Senses in which ZFC consistency is or isn't provable

Question

From the discussion in this post about ZFC consistency, I've extracted the following hopefully accurate (I think?) summary conclusions:

I) Consistency of the ZFC axioms can never be definitively proven by formal axiomatic system(s) alone. For example, if you use Morse-Kelley set theory to prove Con(ZFC), then you're left with the issue of proving the consistency of the Morse-Kelley axioms. You could prove this within some other formal axiomatic system Foo, but now you have to worry about proving Con(Foo) via yet another formal axiomatic system Bar whose own consistency remains unproven, and so on. Thus at the top of any such "hierarchy" of axiomatic systems, there's always that last one whose consistency remains unproven.

II) However, ZFC axiom consistency can be proven "informally" (i.e. not via a formal axiomatic system) with a level of rigour sufficient to convince most set theorists to not seriously worry about the possibility of ZFC being inconsistent (the top-voted answer implies one such "informal" proof is based on showing that Con(ZFC) is logically equivalent to demonstrating non-existence of positive integer solutions to a fairly straightforward Diophantine equation).

Hence two concrete questions:

Are these summary conclusions (I & II) as I've described them in fact correct?

Does anyone happen to have a reference to a book or paper or something with concrete detail about the concept of reducing proof of Con(ZFC) to solving a Diophantine equation? That sounds intriguing, but what I've found online is relatively vague. Has someone actually worked out the specific polynomial and then solved it?

Answer 1

You mixed the "Confusing Point 2" and "An informal, 'mathematical' proof of the consistency of ZFC".

The reduction of Con(ZFC) to a concrete Diophantine equation is not meant to convince anyone that Con(ZFC) shall hold (This is rather done in other ways, such as "intuitive picture of the cumulative hierarchy" mentioned in the linked posts, just like we believe Con(PA) for our intuition of an indefinitely growing sequence of "natural" numbers). After all, the statement of Fermat's last theorem is not gonna convince anyone of its correctness, and the equation for Con(ZFC) is not gonna convince anyone of anything by itself.

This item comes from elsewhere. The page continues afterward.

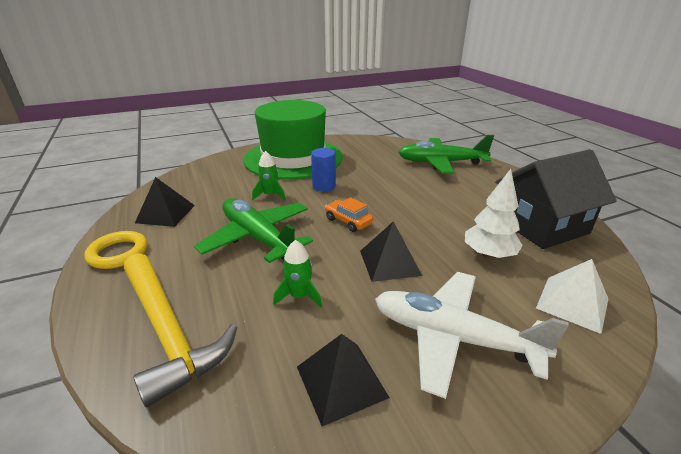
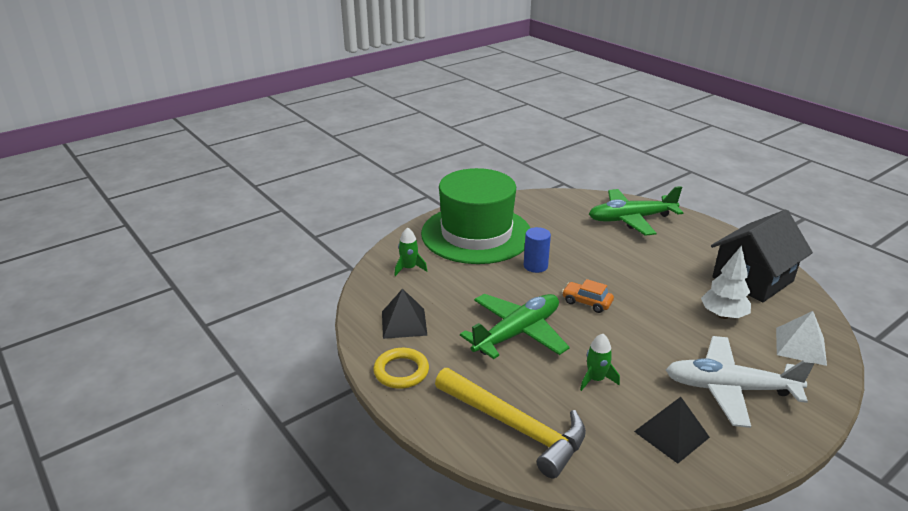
camera: 15 degrees left, 0 degrees up
(257, 238) = (517, 333): green plane -> green plane turned 105 degrees clockwise
(270, 195) = (490, 285): green rocket -> green rocket (409, 268)
(389, 262) = (648, 337): black pyramid -> none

Rather, the "No solution to this Diophantine equation" is Con(ZFC) in ZFC: Con(ZFC) itself is not formulated within ZFC, and we have to use an encoding scheme to formulate Con(ZFC) within the language of ZFC, which through Godel's numbering produces the Diophatine equation. After all, reasoning within ZFC is just printing new sequences of symbols from old ones based on some rules, and these sequences/process can be encoded/simulated by numbers and functions about which ZFC is capable of talking.

From this point of view, Con(ZFC) is not a special proposition at all. It's just that, as someone who lives beyond ZFC, if a solution to the Diaphatine equation exists, we have a way to turn it into a proof of Con(ZFC) which is forbidden by Godel's incompleteness theorem (if ZFC is indeed consistent).

So if you want to read about the reduction, just read about Godel's incompleteness theorems. And further we may add Gentzen's consistency proof of PA to the list of readings.

Edit: Con(PA) (not even to mention the much stronger Con(ZFC)) is not a completely settled issue among all mathematicians. In recent times, at least two prominent mathematicians -- Edward Nelson and Vladimir Voevodsky had cast doubt on whether it holds.